31 MAY 2003, Page 42

Creaky bauble

Lloyd Evans

Absolutely! (Perhaps) Wyndhams Theatre Something Cloudy, Something Clear Finborough Theatre.

I f Absolutely! (Perhaps) had been written

today and not in 1917 it would have been rottweilered. I can just hear the critics cackling at the monotony of its narrative development, the frailty of its characterisation and the absurd vanity of its flirtation with metaphysics. Pirandello sets out to prove that truth is relative and not absolute, a conclusion most of us can reach without the help of a playwright. You will find profounder reflections on lolly sticks. Then again, it's hard to imagine this being staged as a new play. Its attempt to marry comedy, suspense and philosophy is both grandiose and shallow, and its huge, lumbering cast of 20 could have been cut in half with advantage. But gulfs of time and space confer eminence on mediocre playwrights. Pirandello, an exotic Sicilian, won the Nobel Prize in 1934. That helps too. So here it is, a creaky bauble by a dud genius.

It takes him the whole of Act Ito give us the essential facts. Once grasped these seem barely worth possessing. Two newcomers in a small Italian town accuse each other of being mad. Who is telling the truth? The town is seized with curiosity as the pair of loons swat their slanders over the net. Convention prohibits reviewers from disclosing the outcome of a show which relies on suspense for its effect. OK, I won't squeal. But a word of warning. At the premiere one play-goer was so maddened by the lame conclusion that he ripped his seat out of the floor and threw it at Pirandeilo's head. I'm amazed he could summon the enthusiasm. It's not bad enough to risk murder. A punch in the face would have been enough.

Apart from the play, though, this is a perfectly decent night at the theatre. The acting, for example, is marvellously adequate. Each cast member discreetly attempts to outpunch the others using whatever slim material the text provides. I had Barry Stanton ahead on points. Rosy and plump as a Christmas gammon, he glides around in a pin-stripe suit getting good laughs from improvised bits of business. Liza Tarbuck's earthy ebullience counts for nothing here, since there is virtually nothing for her to do except cluck, whisper, stare and blink. Timothy Bateson does a nice turn as the lugubrious butler, moping on and off stage like a squashed plum with a grievance. And there's Joan Plowright, the star attraction. I was under the impression that she limits herself these days to playing Lady Olivier in TV retrospectives but apparently she still totters along to auditions. She is eminently passable as the daffy widow who can't fathom why she commands so much attention.
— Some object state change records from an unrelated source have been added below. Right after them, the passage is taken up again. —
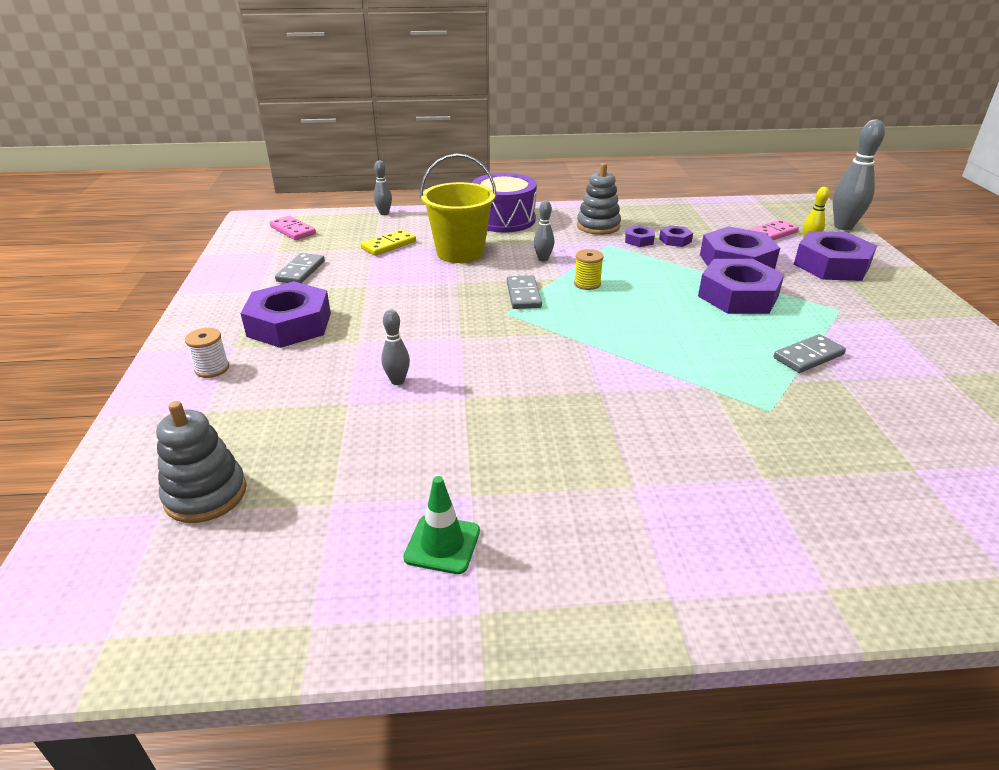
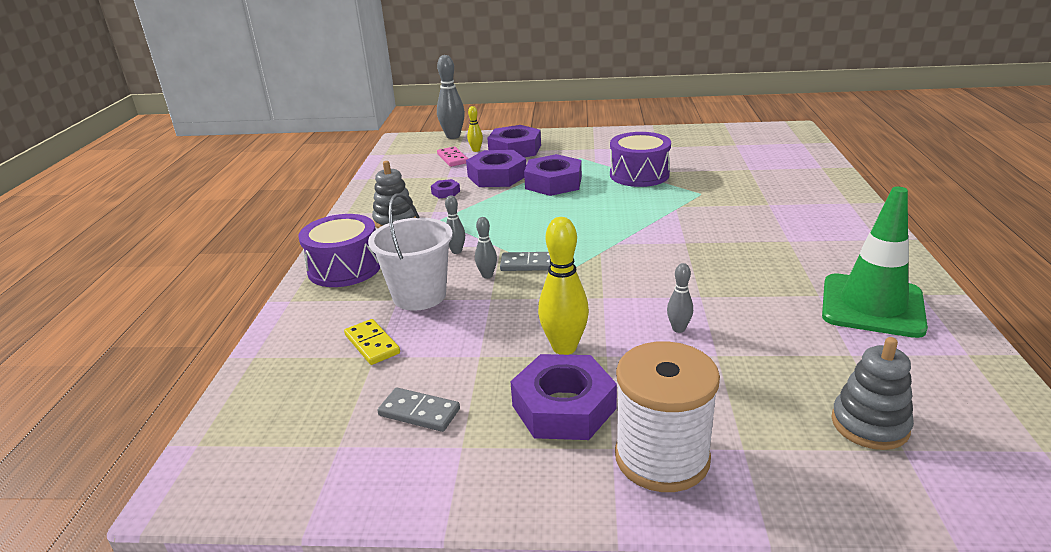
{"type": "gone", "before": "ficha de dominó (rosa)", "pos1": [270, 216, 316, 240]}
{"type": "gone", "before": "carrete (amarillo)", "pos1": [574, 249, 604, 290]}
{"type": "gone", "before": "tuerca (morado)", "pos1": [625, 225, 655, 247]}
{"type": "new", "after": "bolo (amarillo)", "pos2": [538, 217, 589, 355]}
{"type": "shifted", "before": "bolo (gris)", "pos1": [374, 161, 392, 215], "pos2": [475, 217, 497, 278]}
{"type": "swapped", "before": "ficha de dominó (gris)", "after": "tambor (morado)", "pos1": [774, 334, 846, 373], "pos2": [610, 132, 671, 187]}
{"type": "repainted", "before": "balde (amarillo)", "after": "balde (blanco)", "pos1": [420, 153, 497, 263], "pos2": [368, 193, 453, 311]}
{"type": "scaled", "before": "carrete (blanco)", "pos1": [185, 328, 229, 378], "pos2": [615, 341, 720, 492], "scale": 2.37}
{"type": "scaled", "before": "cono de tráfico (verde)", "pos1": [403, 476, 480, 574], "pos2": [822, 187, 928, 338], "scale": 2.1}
Oliver Ford Davies has the most fun playing the lovable old cynic, Laudisi. With his long white mane tickling his ears, he strides up and down in his velvet slippers tossing back his head and barking out paradoxes. 'Facts?' he trumpets at top volume. 'What do you expect to learn from facts?' Or to punctuate a scene, he bellows out rhetorically. The truth? Ha!' and he fills the auditorium with great canyonroars of actorly laughter — a not unpleasing sound but one entirely alien to the natural repertoire of human communication.

I ended up feeling sorry for the actors. It was like watching bridge grandmasters forced to play snap. And it's possible they're in for a long haul. The mystifying success of An Inspector Calls suggests there is a great demand for the undemanding and this mechanical melodrama may well become a hit.

At Chelsea's Finborough Theatre there's a small but impressive production of Something Cloudy, Something Clear. This little-known play by Tennessee Williams contains a fascinating portrait of a writer on the verge of Broadway success. All of Williams's amazing talent is on display in this early work, his sense of poetry, his tender humour, and his seemingly endless ability to create vivid human beings and place them in compelling situations. Susan Bovell and Nikki Leigh Scott stand out in a cast skilfully directed by Tamara Harvey. A note of advice. The theatre is hot and dusty and smells of crab-paste and woodshavings. You will also have to suffer the nuisance of 'theatre in the round': one actor shouting in your ear while a second strikes an attitude with his groin two inches from your nose, and others prance around behind your back. Yes and great gobs of spittle landing in your hair. If you don't mind any of that you're in for a treat. Wear a toupe.